Bilirkişi heyetinden alınan 09/12/2009 tarihli raporda; Tarafların kendi iddiasını ispatlamakla mükellef olduğunu, davacı zararının isteği kadar olduğu iddiasını kesin deillerle kanıtlayamadığını, sigortanın bir zenginleşme aracı olmadığını, işyerinin yüz ölçümü, içindeki aksesuarlar dikkate alındığında faturalarda belirtilen miktardaki malın bir arada bulunabileceğini, faturalarda yazılı çay, çay makinesi, arıtma cihazının işyerine teslimine ilişkin irsaliyesinin olmaması Ekim ayında diğer aylara oranla yüklü miktarda dükkanda çay, çay ocağı arıtma cihazı depolanmasının olağan sayılamayacağını, yine ilk 10 ayık dönemde 72,55 TL’lik emtia alan bir tacirin bu 2 aylık zaman diliminde alım miktarının ise 66.231,16 TL’lik malı alması satışa sunmasının önceki işlem kapasitesi yönünden mümkün görülmediği, BK’nun 42/2’nci maddesine göre işyerine hırsızlık sırasında bulunabilecek mal miktarının olayların mutad cereyanına göre teknik inceleme ile belirlenmesi sonucu hırsızlığa konu emtianın zarar miktarının 21.222,63 TL olduğunu, 11.01.2003 tarihinden itibaren faiziyle birlikte davalıdan tahsili gerektiğininin bildirildiği, davacının önceki yıllara ait satış ve stoklarına, iş kapasitesi, çalındığı beyan edilen emtianın miktarı iş yerinin kapasitesi ve açıklanan diğer fiziki koşullara göre ticaretin seyri ve hayatın olağan akışı gereği davacının talep edebileceği zararının BK.m.42/2 maddesi de dikkate alınarak 21.222,63 TL olabileceği görüşü bildirilmiştir.

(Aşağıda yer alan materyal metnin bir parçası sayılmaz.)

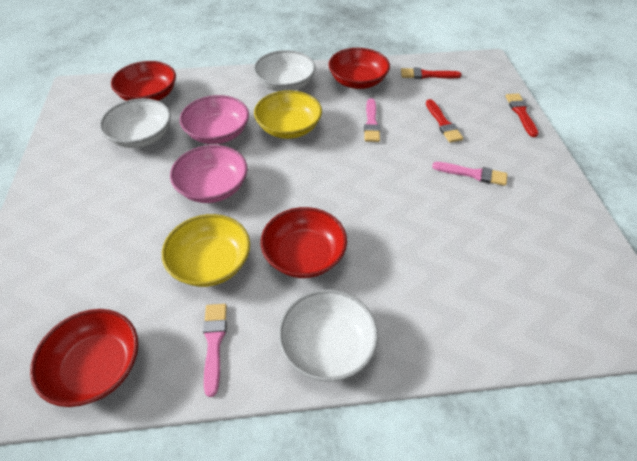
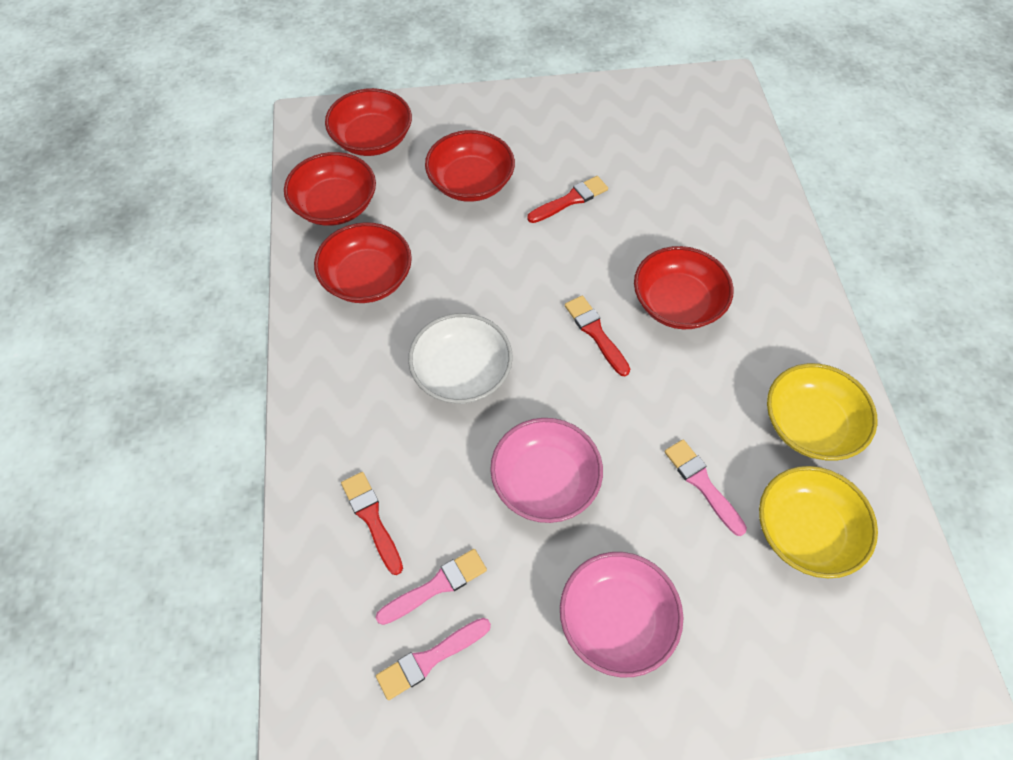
red bowl: 4 -> 5
white bowl: 3 -> 1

Bilirkişi heyetinden alınan 18/02/2015 tarihli ek raporda; sigorta ile zenginleşme yasağı ve gerçek zararın karşılanması şeklinde ifade edilen Sigorta Hukuku ilkeleri gereği de zararın iddia edilen miktarda olduğunu inanılır delillerle davacı tarafından kanıtlanması gerektiğini, defter kayıtları, mahallinde yapılan keşif ve dosya kapsamındaki tüm belge ve bilgilere, davacının önce ki yıllara ait satış ve stoklarına, iş kapasitesi, çalındığı beyan edilen imtianın miktarı iş yerinin kapasitesi ve açıklanan diğer fiziki koşullara göre ticaretin seyri ve hayatın olağan akışı gereği önceki raporlarında davacının talep edebileceği zararının 21.222,63 TL olabileceği bildirilmiştir.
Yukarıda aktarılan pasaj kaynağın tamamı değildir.